There are some children in Oak Park District 97 that were denied access to their education at school for two weeks.

Our two daughters, 10 and 12 years old, have never participated in ISAT testing. In previous years, during testing hours, we would simply keep our children out of the school building. We would bring them back to school during the hours when teachers were teaching and children were learning. The former Dist. 97 administration respected our rights, as parents, to make this decision. They understood that Oak Park is a community with not only cultural diversity, but diversity in thought and beliefs.

This year, Dist. 97 administrators informed us and other parents considering “opting out” of ISAT testing that our children would not be allowed to attend school at any time during the two-week “testing window” when the ISATs are administered and the make-up tests are offered. Two weeks out of school. The district claims this is the State’s policy and that they had no choice but to “follow the law.” Dr. Kevin Anderson, in the Wednesday Journal two weeks ago, was quoted as saying that the “district’s hands are tied.”

Imagine our surprise when we received, last week, this e-mail from the legal department of the Illinois State Board of Education:

Dear Mr. and Mrs. Gill,

Your e-mail was forwarded to me for reply. You ask whether it is the state’s intention that students should not be allowed back into school for the remainder of the testing day or during the make-up window. There is no intention on the part of ISBE to have students miss school unless absolutely necessary. Having stated that, I encourage you to reconsider your child/children’s participation in the state assessments.

Renee Vilatte, Assistant Legal Advisor, ISBE

It is clear that the decision to deny access to school during the hours when teachers are teaching and children are learning was a Dist. 97 decision. We find it disheartening that the district would create such a policy. We find it more disheartening that the district would hide behind a supposed state mandate that does not exist.
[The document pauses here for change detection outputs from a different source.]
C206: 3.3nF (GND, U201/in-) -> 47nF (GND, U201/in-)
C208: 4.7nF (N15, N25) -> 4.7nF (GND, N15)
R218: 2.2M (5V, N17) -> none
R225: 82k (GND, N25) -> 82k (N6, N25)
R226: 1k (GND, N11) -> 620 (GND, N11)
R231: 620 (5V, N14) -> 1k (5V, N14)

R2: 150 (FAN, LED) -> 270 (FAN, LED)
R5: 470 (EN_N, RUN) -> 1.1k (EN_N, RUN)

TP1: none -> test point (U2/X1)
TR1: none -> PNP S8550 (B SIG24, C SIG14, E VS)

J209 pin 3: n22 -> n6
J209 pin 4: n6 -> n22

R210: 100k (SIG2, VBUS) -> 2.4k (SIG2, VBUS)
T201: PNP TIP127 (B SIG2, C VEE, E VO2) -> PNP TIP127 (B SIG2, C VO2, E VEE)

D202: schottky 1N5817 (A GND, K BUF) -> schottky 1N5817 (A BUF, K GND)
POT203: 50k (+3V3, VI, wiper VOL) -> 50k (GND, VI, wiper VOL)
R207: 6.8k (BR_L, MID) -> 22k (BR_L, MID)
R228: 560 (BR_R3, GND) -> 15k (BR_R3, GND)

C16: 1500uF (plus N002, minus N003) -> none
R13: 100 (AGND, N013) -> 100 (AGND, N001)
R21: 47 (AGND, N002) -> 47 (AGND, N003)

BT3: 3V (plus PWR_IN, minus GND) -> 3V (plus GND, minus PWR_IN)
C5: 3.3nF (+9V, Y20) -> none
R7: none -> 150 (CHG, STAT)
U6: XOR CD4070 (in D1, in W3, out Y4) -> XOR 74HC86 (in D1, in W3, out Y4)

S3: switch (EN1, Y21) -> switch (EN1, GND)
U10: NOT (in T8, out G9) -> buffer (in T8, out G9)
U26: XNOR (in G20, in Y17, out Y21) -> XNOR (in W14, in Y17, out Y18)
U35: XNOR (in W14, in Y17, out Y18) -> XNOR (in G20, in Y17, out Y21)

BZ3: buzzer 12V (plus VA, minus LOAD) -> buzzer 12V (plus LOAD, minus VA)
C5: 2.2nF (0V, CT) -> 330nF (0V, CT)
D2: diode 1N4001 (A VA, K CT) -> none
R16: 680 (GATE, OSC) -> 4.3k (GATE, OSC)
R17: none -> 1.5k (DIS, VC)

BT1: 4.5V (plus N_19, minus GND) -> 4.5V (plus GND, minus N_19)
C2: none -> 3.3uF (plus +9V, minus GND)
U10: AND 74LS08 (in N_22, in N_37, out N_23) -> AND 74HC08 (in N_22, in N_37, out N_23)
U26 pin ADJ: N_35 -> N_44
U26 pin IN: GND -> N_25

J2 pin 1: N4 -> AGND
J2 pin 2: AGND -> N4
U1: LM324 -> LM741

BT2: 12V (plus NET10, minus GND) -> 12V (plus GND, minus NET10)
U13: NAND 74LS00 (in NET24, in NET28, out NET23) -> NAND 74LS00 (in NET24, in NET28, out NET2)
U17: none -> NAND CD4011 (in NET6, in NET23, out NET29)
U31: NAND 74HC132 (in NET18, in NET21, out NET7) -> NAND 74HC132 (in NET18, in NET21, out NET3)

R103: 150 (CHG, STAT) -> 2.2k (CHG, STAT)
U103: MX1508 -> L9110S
We do not participate in ISAT testing precisely because we disagree with the amount of time that is taken away from children’s education to satisfy the demands of ISAT testing and preparation. This time, taken away from children’s education, does not benefit the children. How can we ask children to take true “ownership” of their education and work when such emphasis is placed on an examination that offers benefits only to the district bureaucracy?

It is disheartening that Dist. 97 would keep our two children out of school because we object to time taken away from education.

It is especially disheartening that district administrators would tell parents of children with special needs, who contemplated keeping children home during testing hours in order to protect them from developmentally inappropriate practice, that they, too, must keep their children out of school for two weeks if they chose not to participate in ISATs. (This practice was described in a Wednesday Journal article two weeks ago.) Again, this punitive policy was devised by administrators of Dist. 97, not anyone at the legal department of the Illinois State Board of Education.

This dishonesty on the part of Dist. 97 administrators makes it much easier to explain to our children that being forced to miss two weeks of school is a protest, not a punishment.

We ask that the district reconsider its policy for next year.